Many of the men and women who went back to the land aimed to be self-sufficient. Living off the grid proved an elusive goal for most, especially those with children. Newcomers who had professional credentials worked part-time, as substitute teachers or freelance journalists, for example. Others applied for jobs in the mills, and for a while faced discrimination in their efforts to secure such jobs. Mill supervisors claimed that Workmen’s Compensation regulations required men to have hair no longer than the nape of their neck. This allowed them to deny jobs to men who did not conform to their notions of respectable masculinity. [5]
Stereotypes about the counterculture may have also influenced mill supervisors’ reluctance to hire newcomers. Histories of sixties counterculture tend to describe back-to-the-landers as disillusioned middle-class youth who were rejecting the affluence of their parents’ generations. Many were. But I also spoke to men who came from working-class backgrounds, and understood well the need to work to provide for their children. For them, donning plaid shirts and work boots was not merely a performance of rural working-class masculinity. Attention to the class and gender identities of counterculture migrants to the Kootenays challenges the rural working-class man versus urban middle-class environmentalist dichotomy found in many North American histories of environmental politics. [6]

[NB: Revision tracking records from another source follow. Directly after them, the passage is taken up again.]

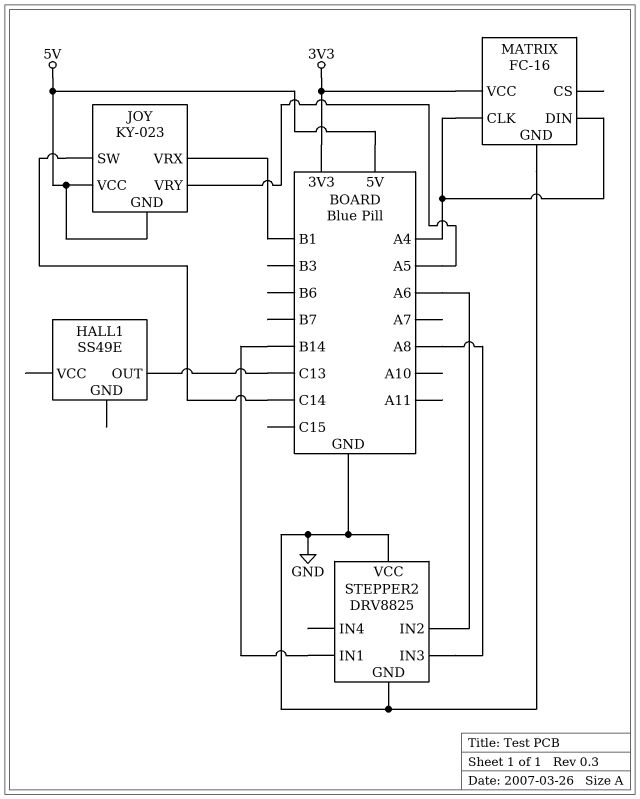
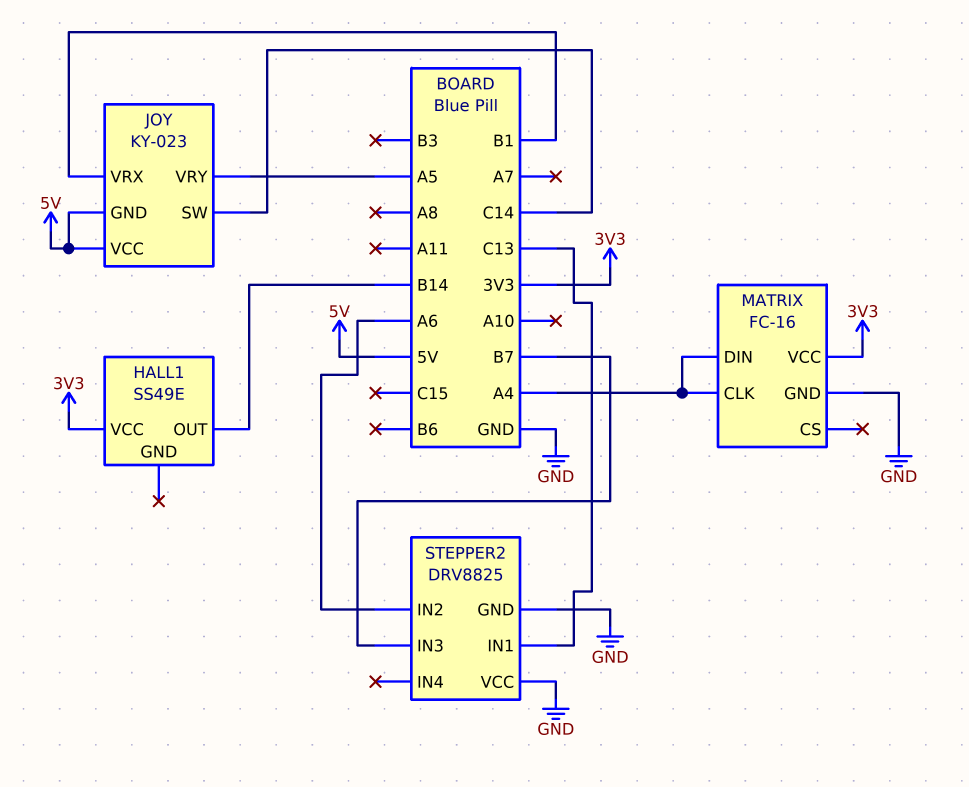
HALL1 pin OUT: C13 -> B14
HALL1 pin VCC: none -> 3V3
STEPPER2 pin IN1: B14 -> C13
STEPPER2 pin IN3: A8 -> B7

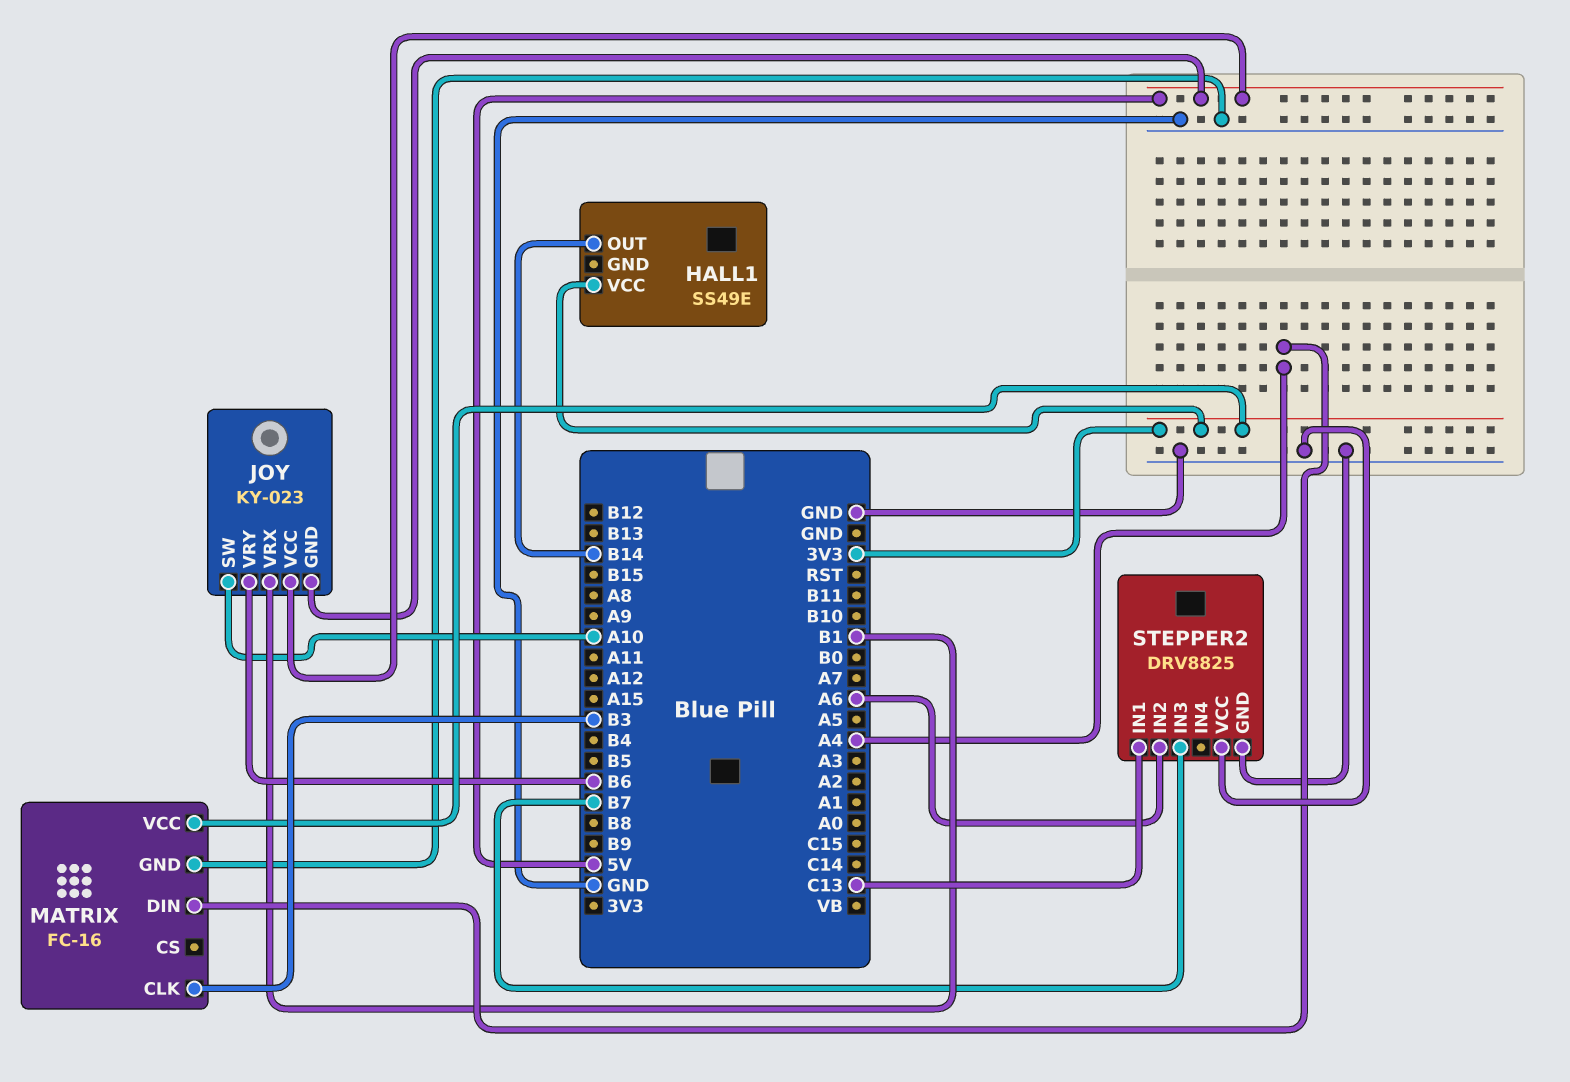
JOY pin SW: C14 -> A10
JOY pin VRY: A5 -> B6
MATRIX pin CLK: A4 -> B3

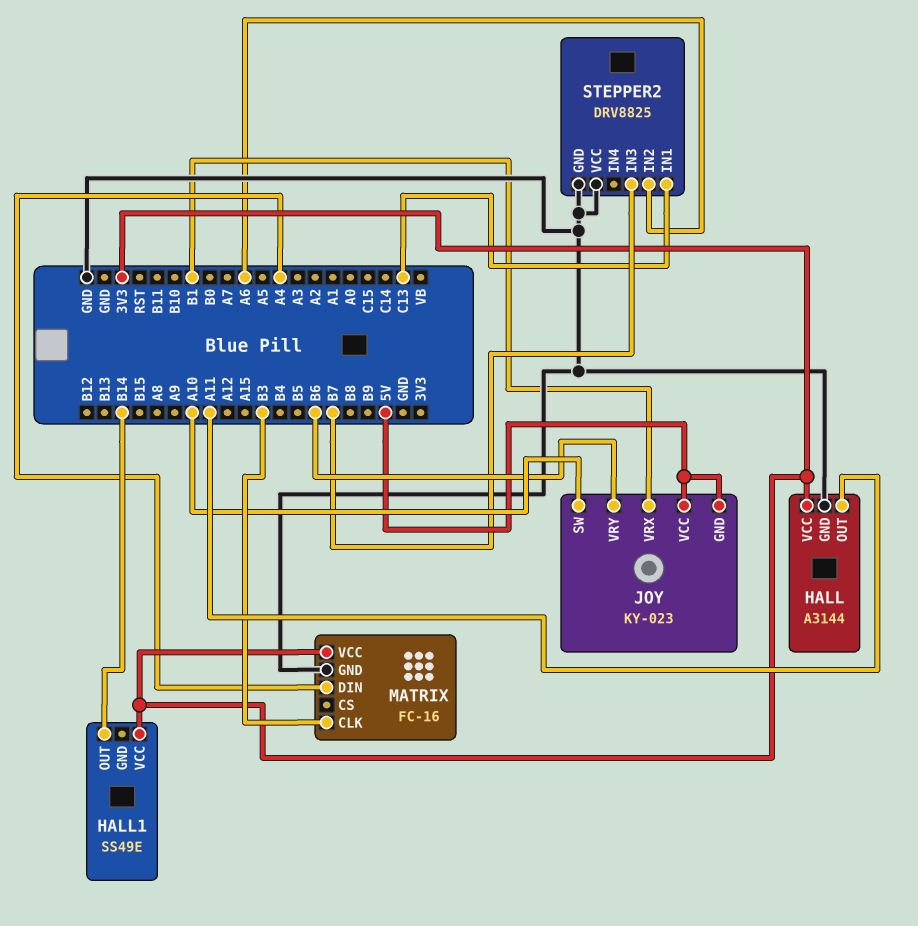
HALL: none -> A3144
HALL pin GND: none -> GND
HALL pin OUT: none -> A11
HALL pin VCC: none -> 3V3

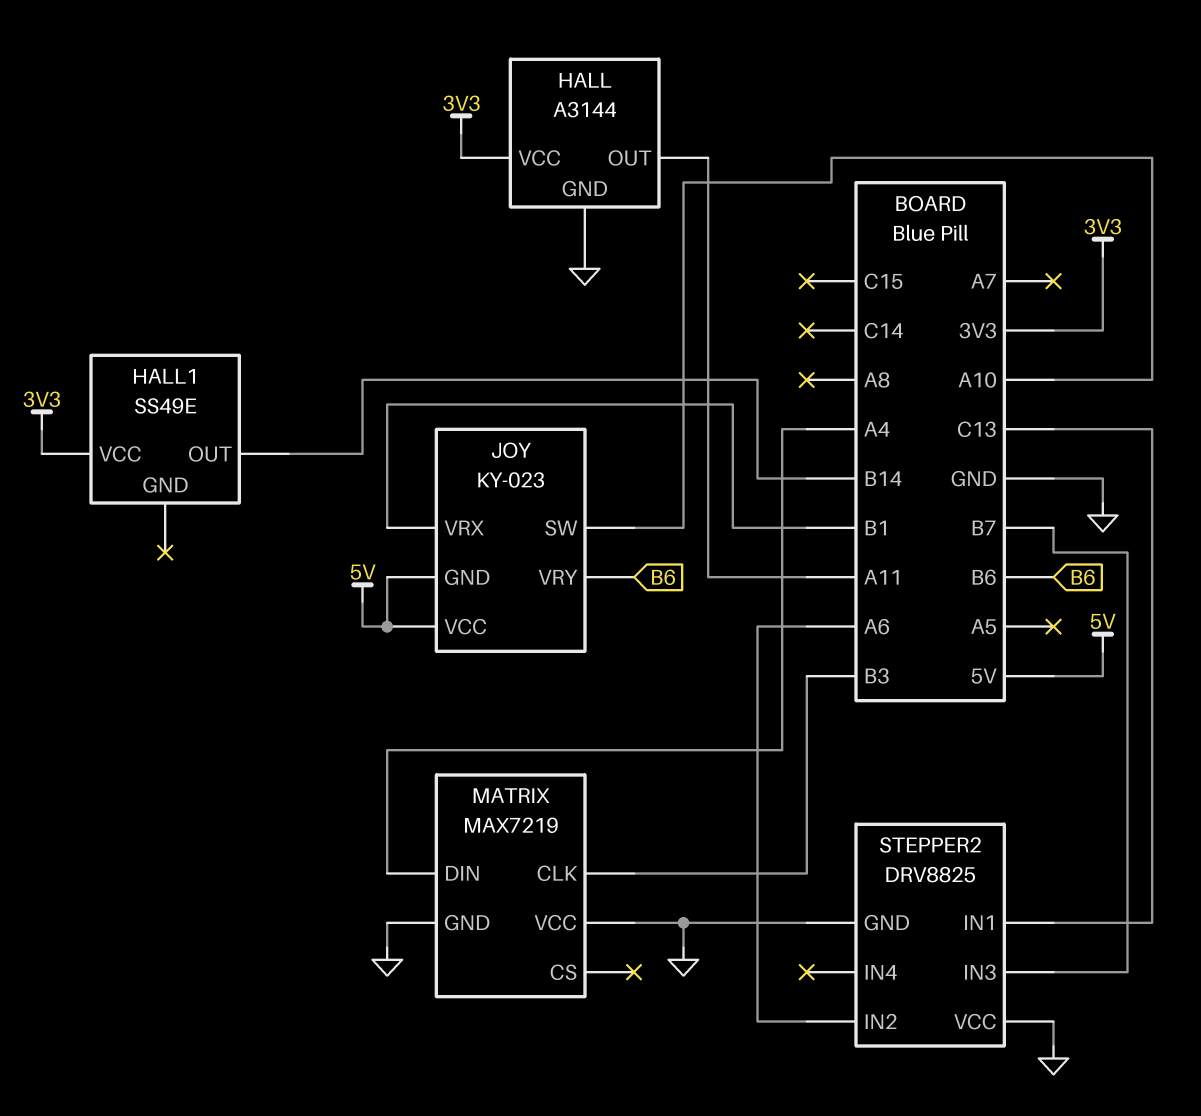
MATRIX: FC-16 -> MAX7219
MATRIX pin VCC: 3V3 -> GND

Women wanted jobs in the logging industry, too. A vibrant feminist community developed in the Kootenays, which first challenged sexism within their own progressive community and questioned hierarchical gender relations in their families. Kootenay feminists advocated for women’s equality, paying close attention to the barriers that women in rural, resource-based communities faced. Their debates are recorded in Images, a local feminist newspaper published from 1973-1990. Moving women into “non-traditional work” – or jobs with good salaries that were traditionally held by men – was an appealing policy initiative because there were few alternatives to service jobs for women in the region. Feminists demanded changes to hiring policies that discriminated against women at mills that lacked separate living facilities or washrooms for female workers. In articles written for Images, women who worked in logging urged other women to leave minimum-wage jobs in service. Counterculture women in the Kootenays challenged the male breadwinner ideal, demanding their right to support themselves with well-paying jobs.

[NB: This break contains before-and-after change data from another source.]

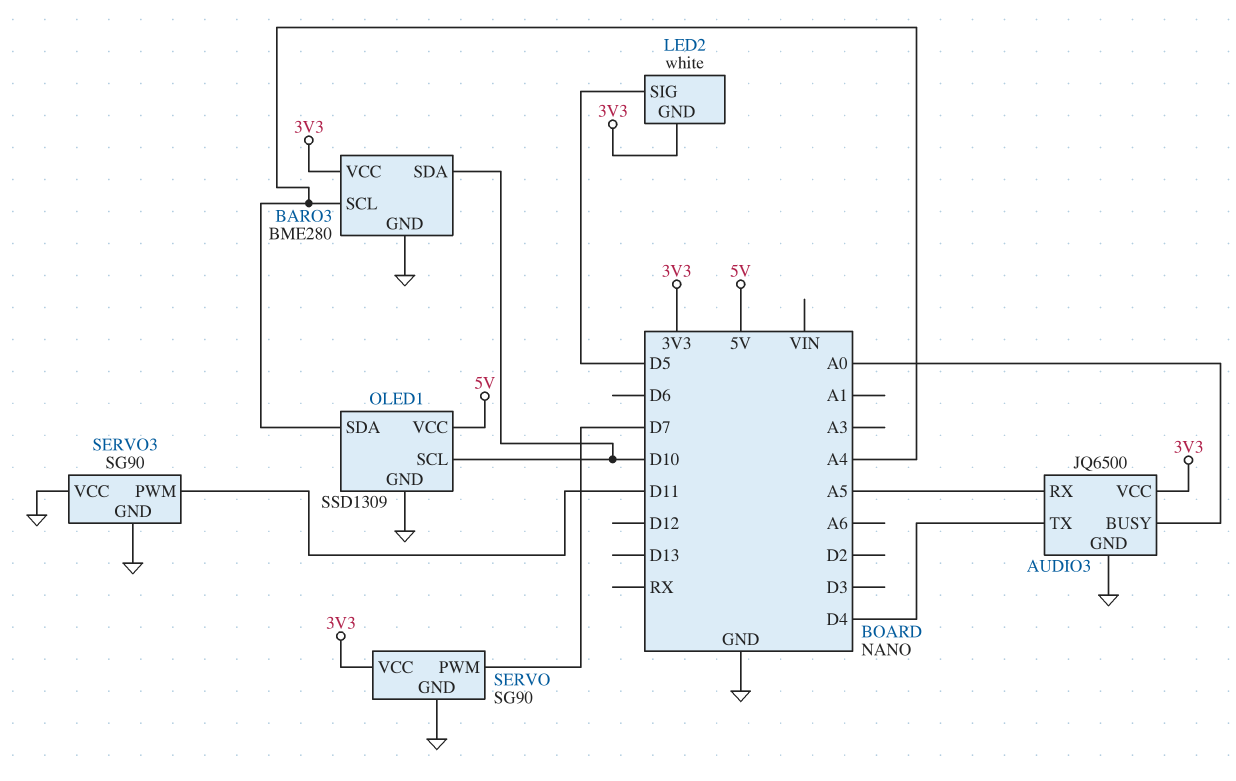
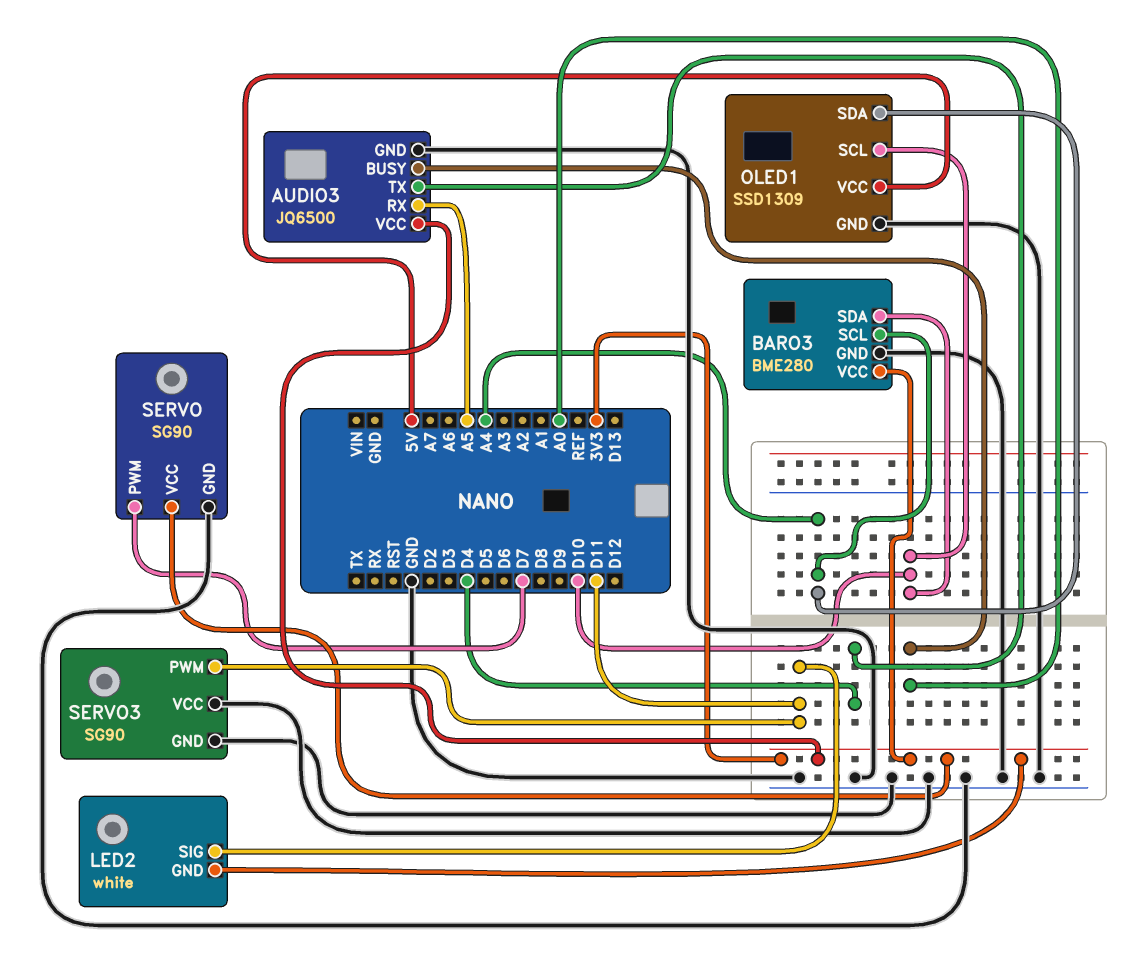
LED2 pin SIG: D5 -> D11

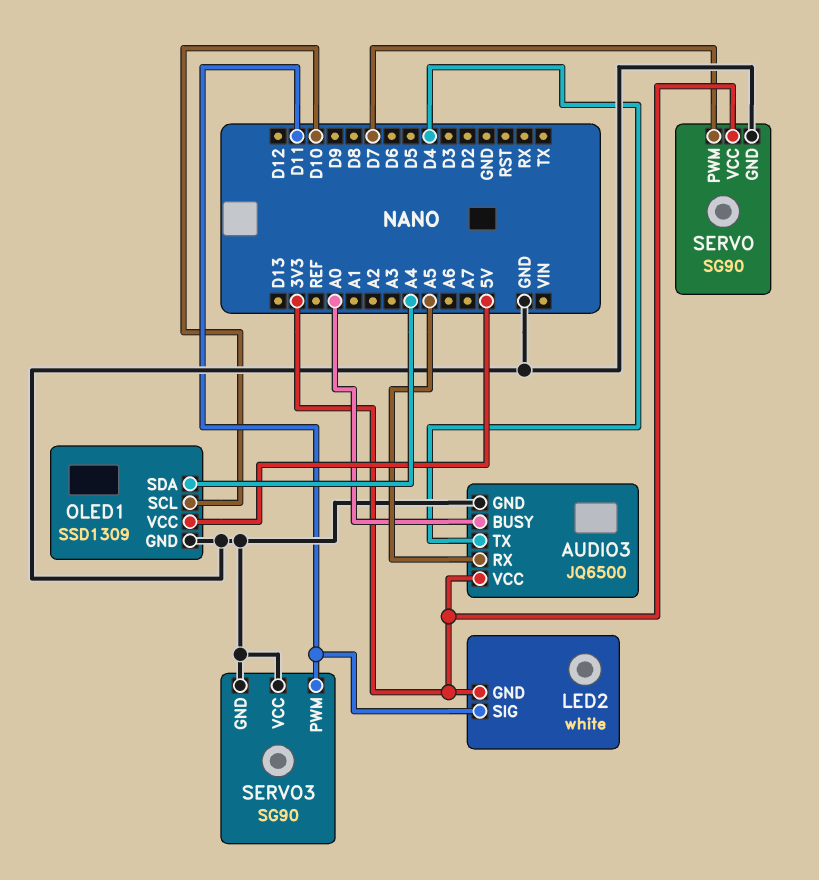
BARO3: BME280 -> none
BARO3 pin GND: GND -> none
BARO3 pin SCL: A4 -> none
BARO3 pin SDA: D10 -> none
BARO3 pin VCC: 3V3 -> none

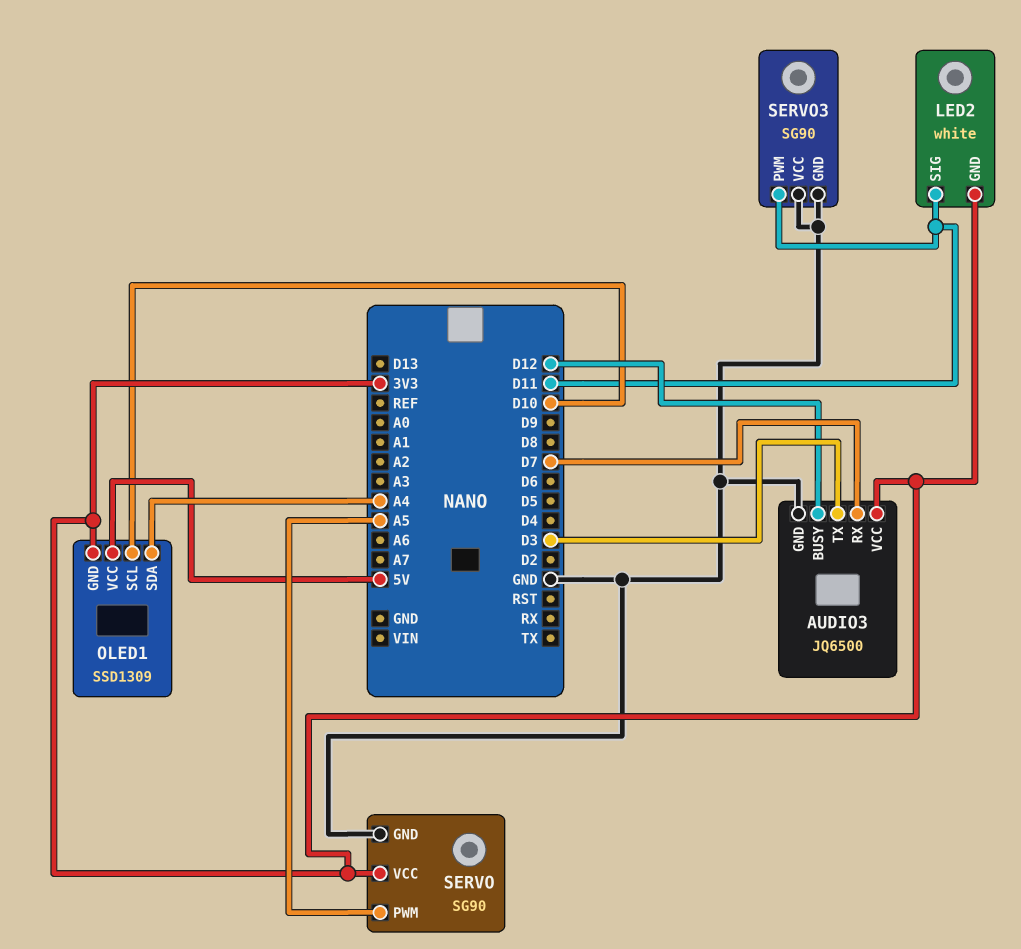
AUDIO3 pin BUSY: A0 -> D12
AUDIO3 pin RX: A5 -> D7
AUDIO3 pin TX: D4 -> D3
OLED1 pin GND: GND -> 3V3
SERVO pin PWM: D7 -> A5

Women working in forestry-related jobs also wrote articles that strikingly described the joy of physical work in the woods. [7] Their pride in demonstrating the same physical strength and skill as men in these jobs is similar to the demonstration of agility that Aboriginal men in British Columbia showcased in logging sports, as Colin Osmond explores in his post in this series. Women boasted about their ability to move themselves from the margins to the centre of their job sites as they became respected for their skills. Yet at the same time, they implicitly dismissed the endurance required for women’s paid and unpaid labour in service work and domestic settings. Historians need to better understand how aspiring to masculine jobs in the resource industries and the trades undermined the value of “women’s work.”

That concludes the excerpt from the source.